Christophe Boltanski réussit à nous intéresser à son enquête sur l’homme aux 369 visages dont il devine, touche après touche, la personnalité – une sorte de Juif errant auquel il s’est tellement attaché qu’il lui restitue non pas une mais des histoires, un « drôle de fantôme » (Le Monde). Il y a quelque chose de Perec dans l’allure de ce récit, l’inventaire d’un album photos devenant comme l’inventaire d’une vie.
En nous emmenant à la rencontre de Jacob, en tutoyant celui qu’il n’a pas connu, voilà qu’il réalise cette conviction exprimée au début de son récit, composé durant une période de confinement : « Je me méfie des images, des écrans, de tout ce qui fait obstacle entre moi et les autres. […] Sans même attendre cette virtualisation forcée du monde, j’ai toujours été convaincu que rien ne remplace une rencontre. »
Neveu de l’artiste plasticien Christian Boltanski, qui a si souvent utilisé des photographies anonymes dans son travail, décédé il y a un an, Christophe Boltanski s’est éloigné ici du thème familial de ses premiers récits (La cache, Le guetteur). D’une certaine manière, tout de même, comme l’écrit Sophie Joubert en tête d’un entretien avec l’auteur dans l’Humanité, « Entre enquête et fiction, Les Vies de Jacob fait écho aux précédents livres de l’écrivain et journaliste. »
Commentaires
J'en suis moi aussi restée à "la cache". "le guetteur" m'attend, acheté lors d'une rencontre avec l'auteur. Je verrai après pour "l'album de Jacob". C'est une famille assez étonnante.
Je n'ai pas lu ce roman-là. Une famille peu ordinaire, en effet, il y a plein de scènes si marquantes dans "La cache" qu'on ne peut les oublier.
J'aime beaucoup l'extrait où il explique comment un sujet rode dans la tête de l'écrivain, le harcèle en quelque sorte et l'oblige à écrire pour s'en débarrasser.
Moi aussi, j'ai tout de suite eu envie de le partager.
Comme Zoë, intéressant extrait que j'ai relu l'extrait 2 fois et oui, se délivrer d'une obsession en l'écrivant!
J'ai parfois pensé à Modiano en lisant le récit de cette obsession, vu la manière dont le narrateur suit son sujet de trace en trace. Bonne journée, Colo.

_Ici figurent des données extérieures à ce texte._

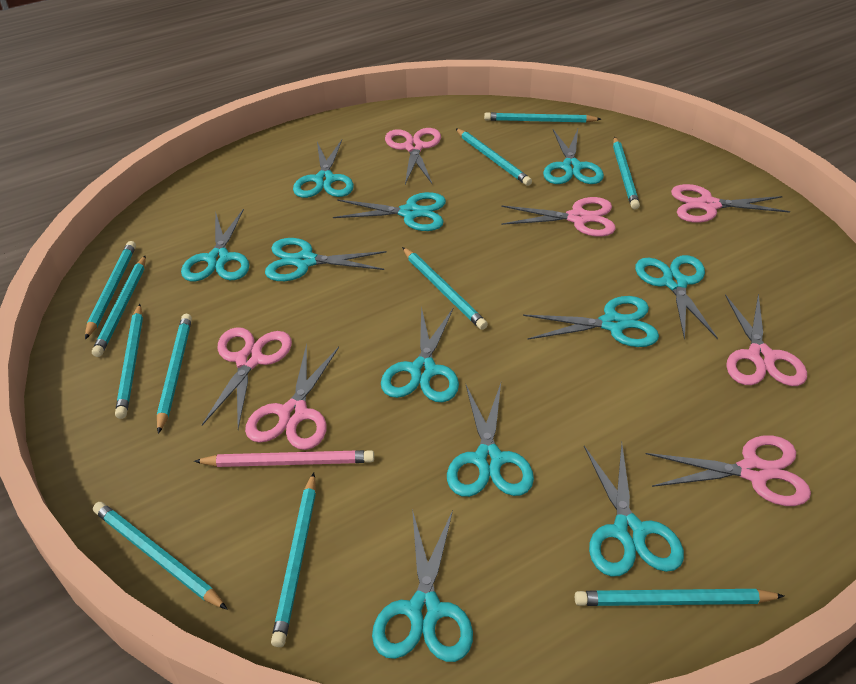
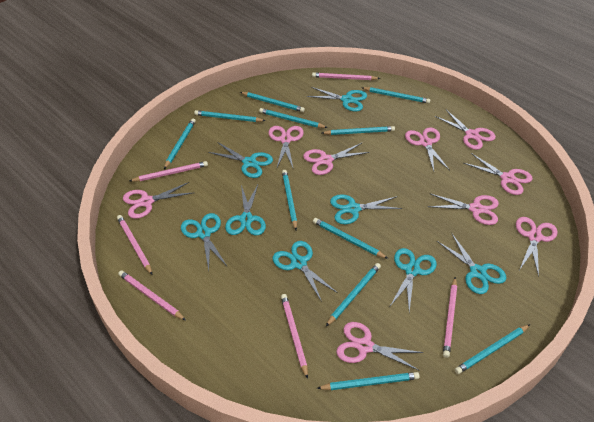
pink pencil: 1 -> 6
pink scissors: 7 -> 9
turquoise scissors: 11 -> 8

jamais lu l'auteur, je suis ensevelie sous ma PAL
Chez qui d'entre nous la liste peut-elle cesser de s'allonger ? Ce titre-ci est venu à ma rencontre sur une table de la bibliothèque.
Très tentant. J'ai vu des Installations de Boltanski , elles m'avaient émue, remuée. Je note un titre de plus!!!
Je lis en ce moment une sorte d'enquête également, sur Yeats.
Si tu ne l'as pas fait, je t'invite à agrandir celle que j'ai choisie comme illustration pour y trouver le lien avec le roman de son neveu.
Yeats : je pense deviner de quel livre il s'agit. Bonne lecture et bon week-end, Anne.